DMA data transfer to image processing HLS IP is not working

I have designed a convolution module using Vivado HLS and simulation and co-simulation works fine. However, when I use it as an IP in a system on PYNQ-Z2 and try passing an image from Jupyter notebook, the output is either all zeros or erroneous.

from pynq import Overlay, Xlnk
import numpy as np
from PIL import Image 
import matplotlib.pyplot as plt

ov = Overlay("/home/xilinx/jupyter_notebooks/HLS_Basics/pynq_axis/conv_axis2.bit")
dma = ov.axi_dma_0

xlnk = Xlnk()
img_path = "/home/xilinx/jupyter_notebooks/Images/lena_gray.bmp"
img = Image.open(img_path)

width, height = img.size

print("Image size: {}x{}".format(width, height))

img_inbuff = xlnk.cma_array(shape=(height,width),dtype = np.uint8, cacheable = 1)
img_outbuff = xlnk.cma_array(shape=(500,500),dtype = np.int8, cacheable = 1)

img_inbuff[:] = np.array(img)


print(img_inbuff)
#img = Image.fromarray(img)
_ = plt.imshow(img_inbuff, cmap = 'gray')

dma.sendchannel.transfer(img_inbuff)
dma.recvchannel.transfer(img_outbuff)

outimg = Image.fromarray(img_outbuff)
print("Image size: {}x{} pixels.".format(500, 500))
_ = plt.imshow(outimg)
print(outimg)

And if dma.sendchannel.wait() and dma.recvchannel.wait() is used after transfer, the execution is hanging indefinitely.
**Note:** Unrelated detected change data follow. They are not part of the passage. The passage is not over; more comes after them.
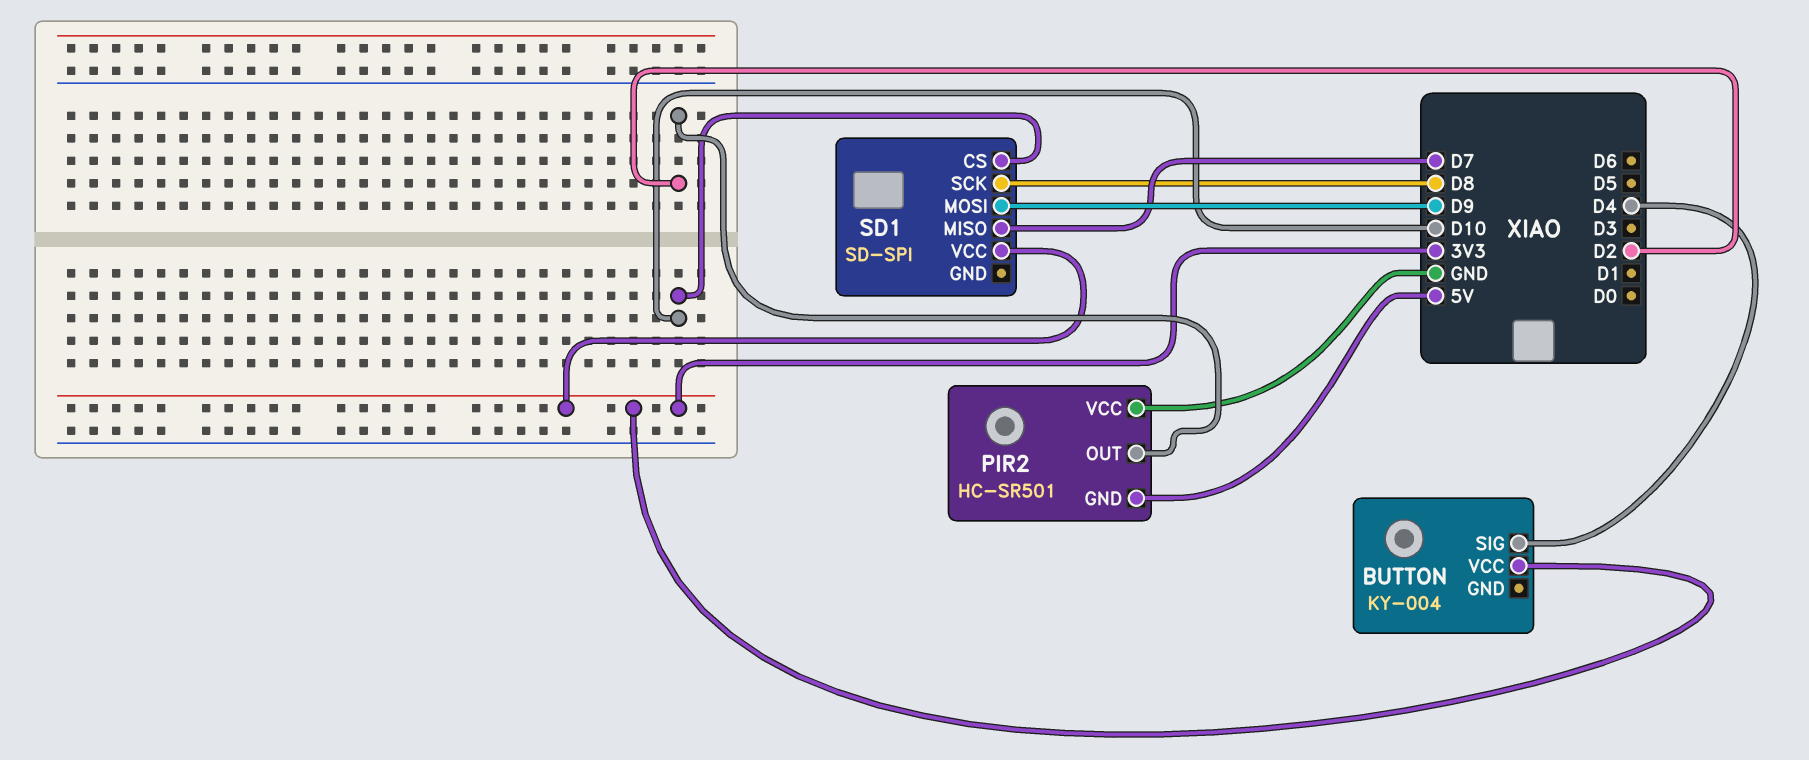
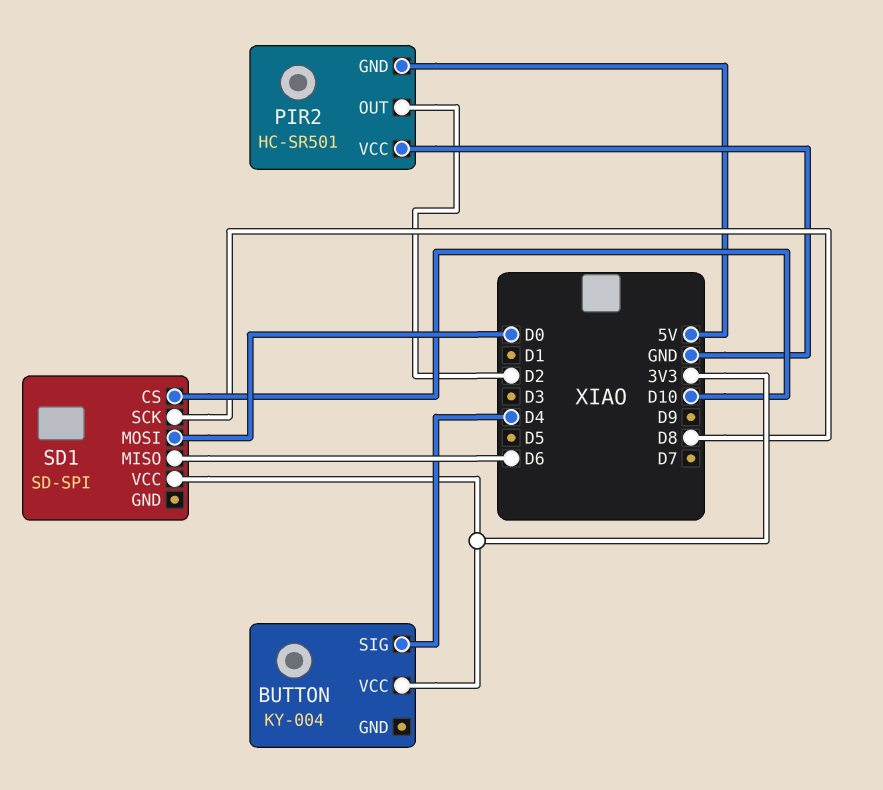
SD1 pin MISO: D7 -> D6
SD1 pin MOSI: D9 -> D0

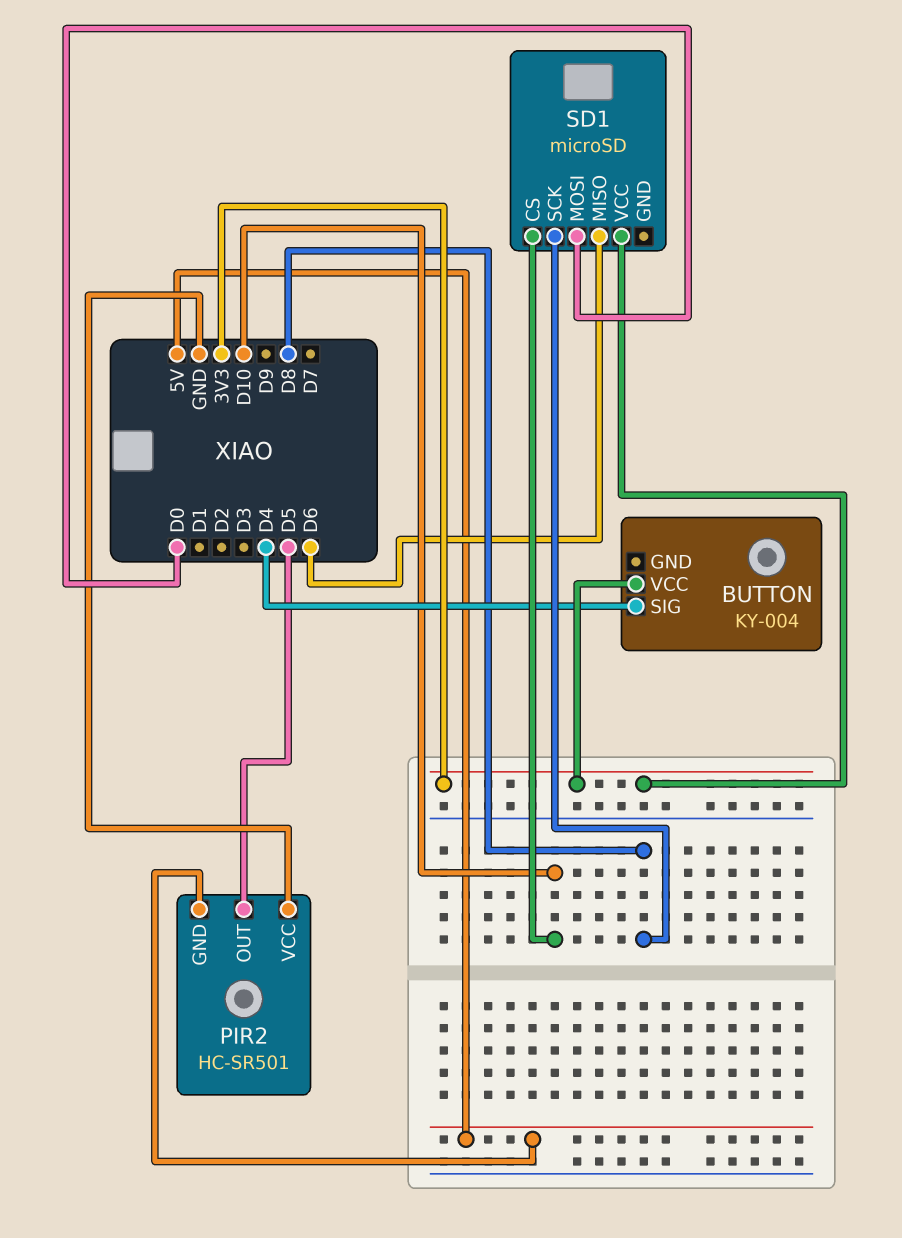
PIR2 pin OUT: D2 -> D5
SD1: SD-SPI -> microSD

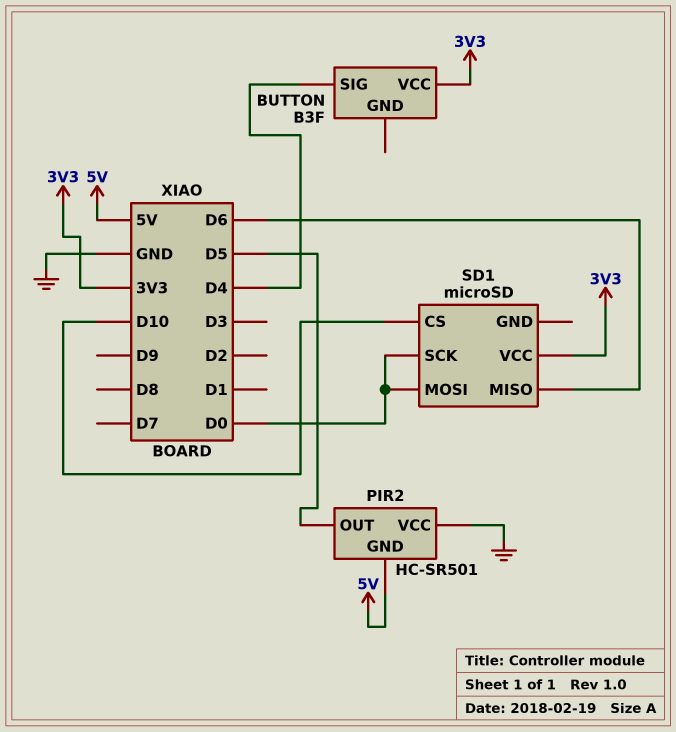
BUTTON: KY-004 -> B3F
SD1 pin SCK: D8 -> D0

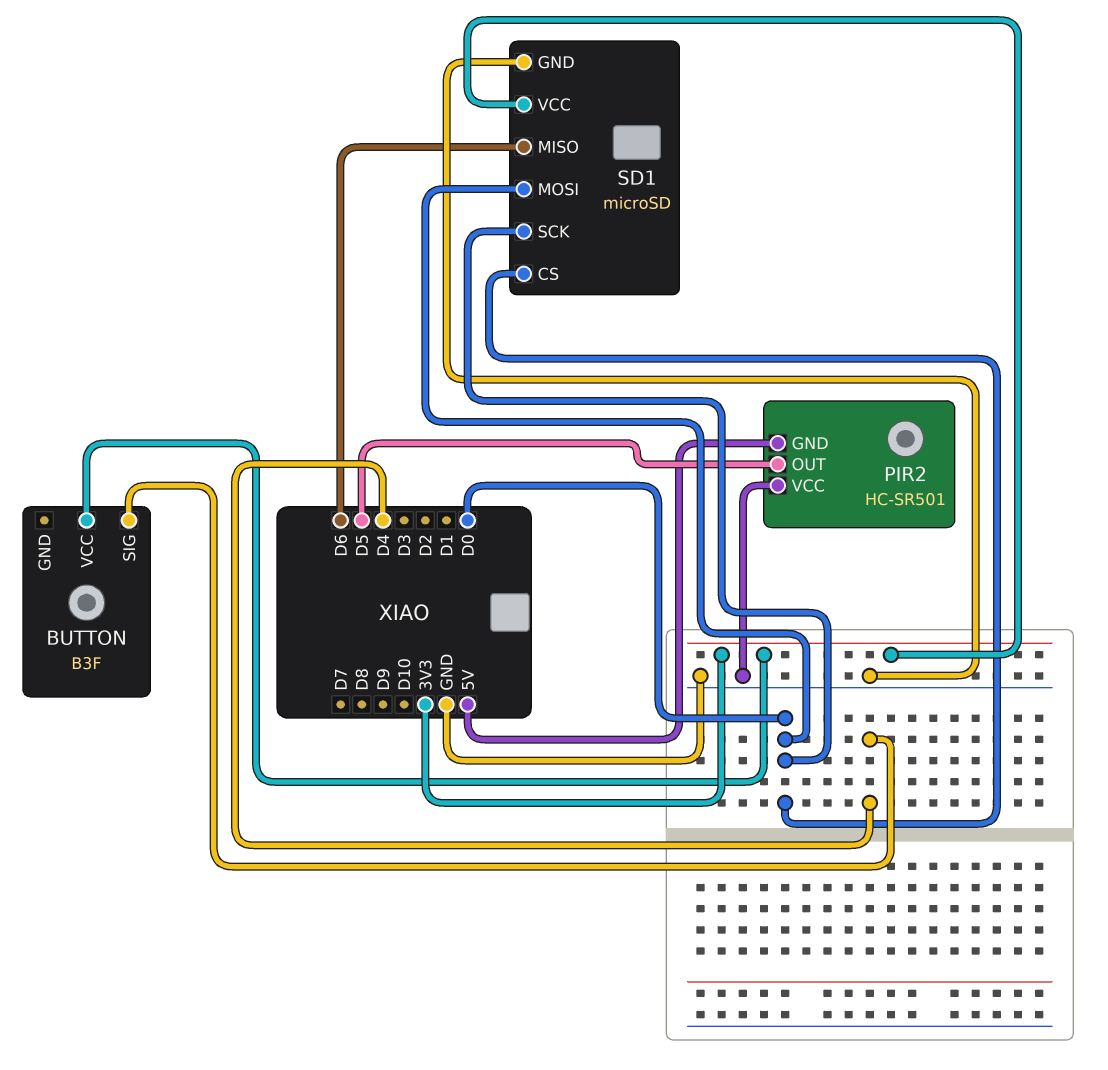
SD1 pin CS: D10 -> D0
SD1 pin GND: none -> GND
Can anyone please tell me where am I making the mistake?

Did you start the HLS IP? An example here: PYNQ-HelloWorld/resizer_pl.ipynb at master · Xilinx/PYNQ-HelloWorld · GitHub

Also, the hanging is often caused by data size mismatch between send or recv buffer. For the height and width you use, make sure they are consistent with what have been specified in the HLS code.